Acórdão do Tribunal da Relação do Porto
Processo:
9540746
Nº Convencional: JTRP00016751
Relator: FERNANDO FROIS
Descritores: CHEQUE SEM PROVISÃO
PEDIDO CÍVEL
SOCIEDADE COMERCIAL
REPRESENTAÇÃO LEGAL
INTERESSE DA EMPRESA
SOLIDARIEDADE
Nº do Documento: RP199601249540746
Data do Acordão: 01/24/1996
Votação: UNANIMIDADE
Tribunal Recorrido: T J ESTARREJA
Texto Integral: N
Privacidade: 1
Meio Processual: REC PENAL.
Decisão: NEGADO PROVIMENTO. CONFIRMADA A SENTENÇA.
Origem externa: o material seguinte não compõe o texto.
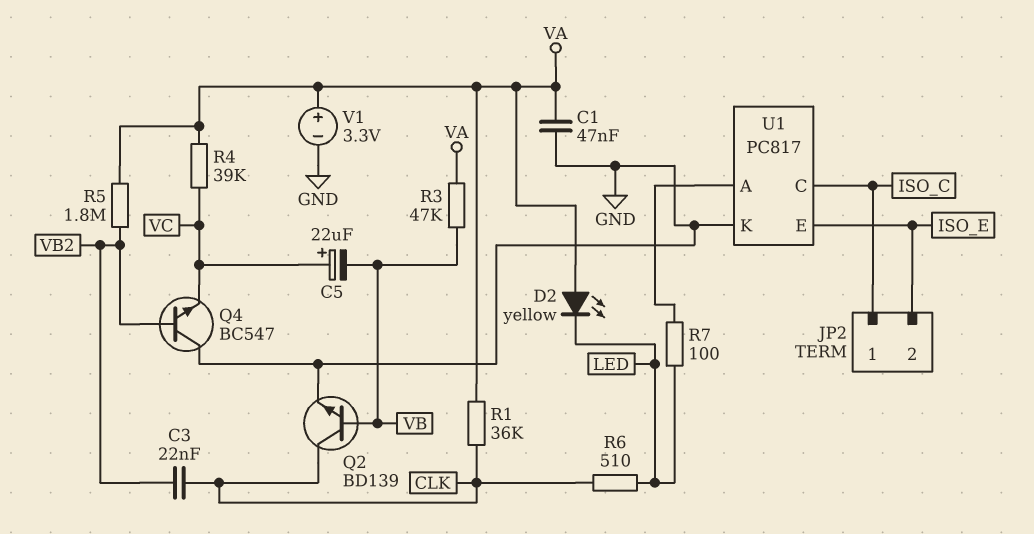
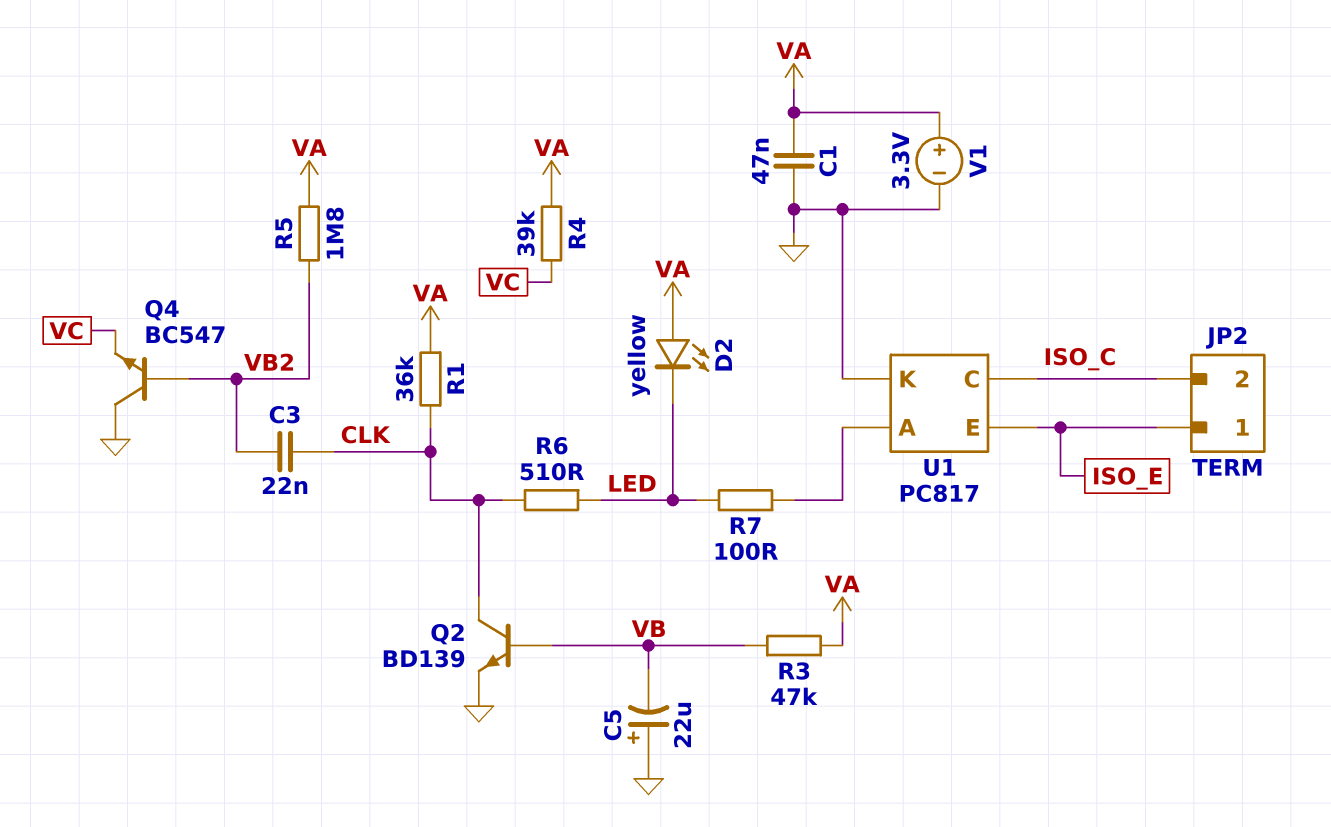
C5: 22uF (plus VC, minus VB) -> 22uF (plus GND, minus VB)
JP2 pin 1: ISO_C -> ISO_E
JP2 pin 2: ISO_E -> ISO_C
Área Temática: DIR CRIM - CRIM C/PATRIMÓNIO.
DIR CIV - DIR RESP CIV.
Legislação Nacional: CP82 ART128 ART313.
CCIV66 ART512 ART519.
CPC67 ART27 N2.
DL 454/91 DE 1991/12/28 ART11 N1 A N4.
Sumário: I - Tendo-se provado que o arguido e outra pessoa eram os únicos sócios de uma sociedade comercial e que para pagamento de uma dívida da responsabilidade desta, resultante do exercício da sua actividade, o arguido emitiu e entregou ao credor um cheque da sua conta pessoal, que não foi pago por falta de provisão, mostra-se justificada a condenação do arguido no pedido de indemnização civil formulado, correspondente ao valor do cheque e juros de mora, face ao disposto no n.4 do artigo 11 do Decreto-Lei n.454/91, de 28 de Dezembro;
II - É que o arguido actuou como representante e no interesse da sociedade ao negociar a dívida da sua empresa em representação desta, após acordo com o outro sócio, além de que sendo a mercadoria adquirida pela sociedade para o exercício da actividade desta, o pagamento da respectiva dívida não pode deixar de ser do interesse da mesma sociedade;
III - E sendo solidária, no caso, a responsabilidade, tal significa que o demandante tinha o direito de exigir de qualquer dos devedores a totalidade da prestação que a todos libera ( artigos 512 e 519 do Código Civil ).